Dr. Davies said that under the new regulations, the fit and proper criteria as applied to senior managers and board members would be rigorously instituted, without exception. The Minister reiterated that the sector would also be rigorously regulated to ensure that money market managers and advisors "do not seek to portray themselves as deposit-taking institutions and even the slightest hint of any such activity by a licensed institution will be addressed with the full force of the law."
General manager of ITMB Finance & Investments, Joan Ranglin-Hinds, said that although they only launched as a new entity last week, over the past eight months the company's funds under management portfolio had already grown by more than 200 per cent.
Mrs. Ranglin-Hinds said that by any standard that was an achievement of note and one that encouraged them to pursue the path they were convinced would lead to even greater achievement.
Noting their twin objectives "to get our fair share of the investor pie", and "to do so by building investor confidence in our company", the general manager said they felt confident those aims could be realised.

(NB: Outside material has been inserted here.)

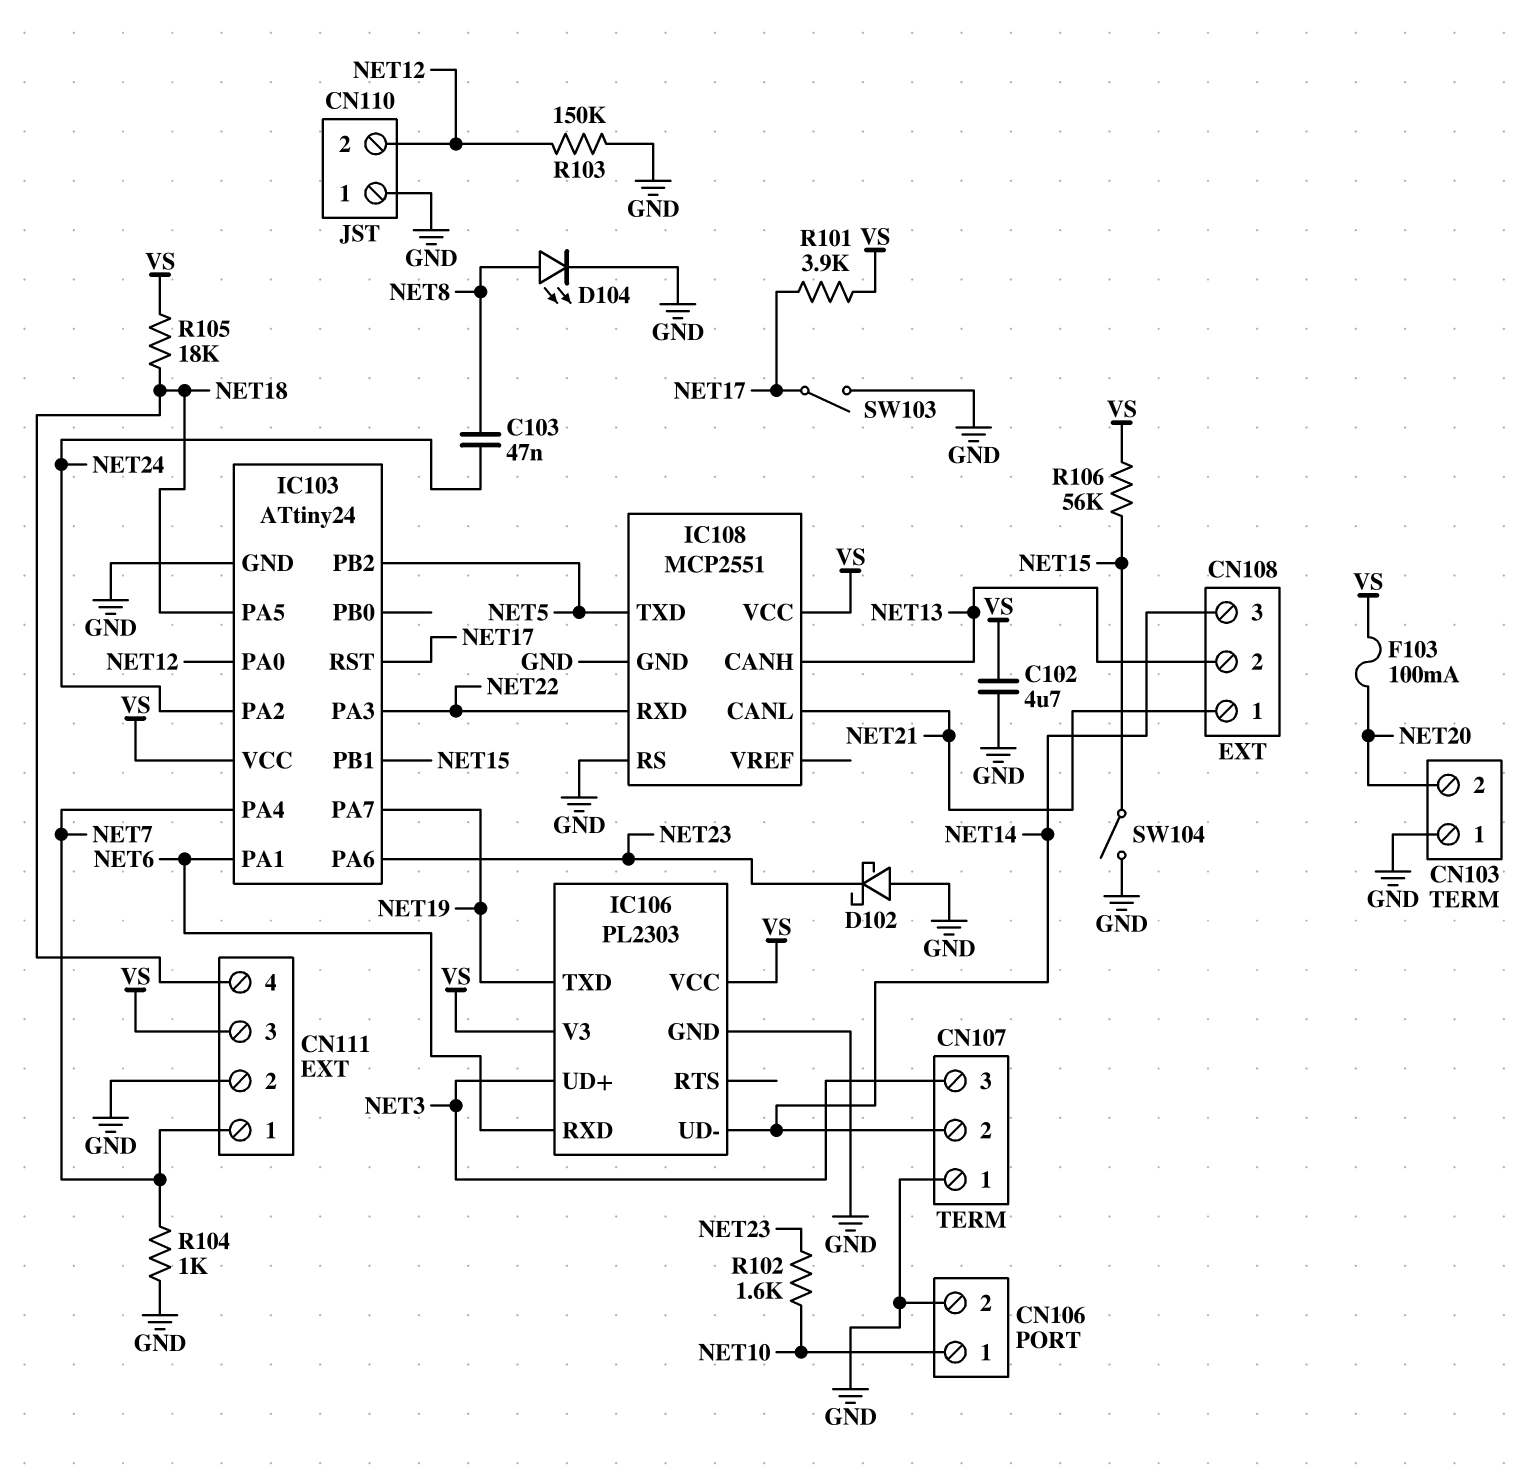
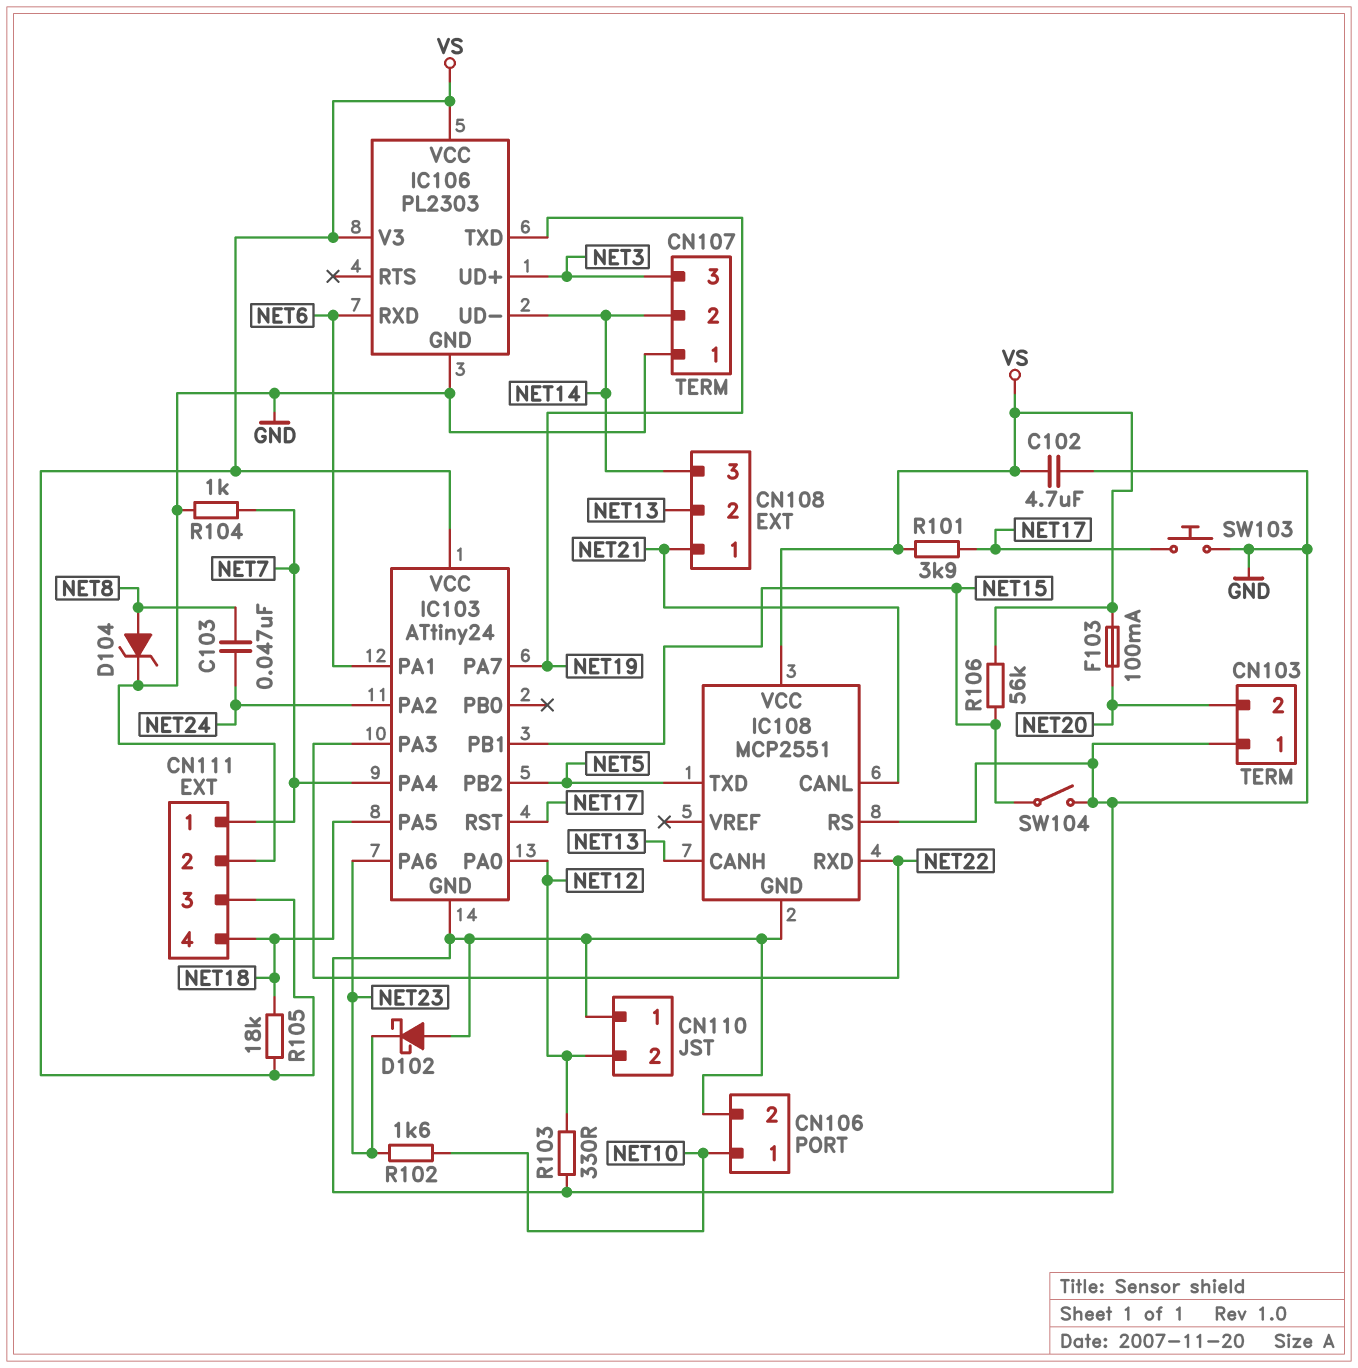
D104: LED (A NET8, K GND) -> zener (A NET8, K GND)
R103: 150k (GND, NET12) -> 330 (GND, NET12)
SW103: switch (GND, NET17) -> button (GND, NET17)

She said the 15-member ITMB team, including the management team of highly-trained specialists, would be offering services in insurance premium finance, asset management and foreign exchange trading.
Formerly First Caribbean Investment and Finance, ITMB was acquired by the UGI Group last year. However, negotiations between UGI's chairman Neville Blythe and CIBC resulted in a name change. The move arose because of a conflict with FirstCaribbean International Bank, the name proposed to be used for the merged Caribbean banking entity of Barclays and CIBC.
During last Thursday's function, Mr. Blythe said that with the acquisition of controlling interest in ITMB Finance & Investments, "we intend to expand our financial services by becoming more active in all areas of investment banking."